Começamos pela crise energética, onde ao pobre autor destas linhas fica difícil perceber quem levar a sério. E onde, em abono da verdade, este depauperado cronista (por muito que queira ser bonzinho) só poderá concluir pela inexistência de visão, de projecto e de uma clara linha de política pública energética. Passamos, de seguida, pela chamada Abertura-do-Ano-Judicial, aquele evento anual onde toda a gente, mais coisa menos coisa, repete sempre o que disse no ano anterior. E terminamos com um merecido panegírico ao ministro da Cultura e das Indústrias Criativas, que tem marcado a sua passagem governativa pela sobriedade, o trabalho sério e empenhado, não se envolvendo em factoides ou na fatal vertigem da vaidade, rompendo com o estilo circense do seu antecessor.
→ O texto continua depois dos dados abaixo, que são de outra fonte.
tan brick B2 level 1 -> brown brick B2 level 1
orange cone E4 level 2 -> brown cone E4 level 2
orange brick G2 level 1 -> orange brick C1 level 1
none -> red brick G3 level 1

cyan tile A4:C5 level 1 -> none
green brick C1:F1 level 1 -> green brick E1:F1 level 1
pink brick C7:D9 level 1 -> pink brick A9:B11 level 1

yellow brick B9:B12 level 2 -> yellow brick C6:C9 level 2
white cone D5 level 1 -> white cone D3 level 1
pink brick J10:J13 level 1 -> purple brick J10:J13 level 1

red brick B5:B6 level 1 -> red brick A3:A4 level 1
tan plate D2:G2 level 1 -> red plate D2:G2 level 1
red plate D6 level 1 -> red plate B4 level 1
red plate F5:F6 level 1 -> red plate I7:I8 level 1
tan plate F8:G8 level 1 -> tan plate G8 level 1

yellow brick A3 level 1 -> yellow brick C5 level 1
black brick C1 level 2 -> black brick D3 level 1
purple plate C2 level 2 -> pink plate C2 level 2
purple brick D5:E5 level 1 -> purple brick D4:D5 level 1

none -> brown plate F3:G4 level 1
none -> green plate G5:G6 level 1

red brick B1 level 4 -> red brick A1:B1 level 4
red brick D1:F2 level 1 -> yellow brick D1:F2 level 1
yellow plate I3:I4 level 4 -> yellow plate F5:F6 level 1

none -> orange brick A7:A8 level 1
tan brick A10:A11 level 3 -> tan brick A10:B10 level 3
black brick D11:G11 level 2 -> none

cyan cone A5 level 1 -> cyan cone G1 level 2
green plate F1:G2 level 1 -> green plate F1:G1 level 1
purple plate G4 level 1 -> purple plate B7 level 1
Um passo em frente, dois atrás, parece ser a tendência do momento, embora conjunturalmente possa a tendência inverter-se, a confirmar o princípio de que a excepção confirma a regra. Ora, vamos lá à crise energética.

Primeiro, o PCA veio comprometer-se a resolver o problema logo na semana seguinte; imediatamente a seguir, o ministro veio dizer que não, que não se comprometia; mais adiante, o PCA volta à carga para dizer que a empresa decidiu alugar potência adicional para reforçar a Central Eléctrica do Palmarejo. No entanto, questionado sobre a empresa escolhida, disse que foi por concurso (com mais outras duas), escusando-se, contudo, a indicar o nome da vencedora. Aqui, por muito benevolentes que queiramos ser, a coisa já começa a cheirar mal. Adiante!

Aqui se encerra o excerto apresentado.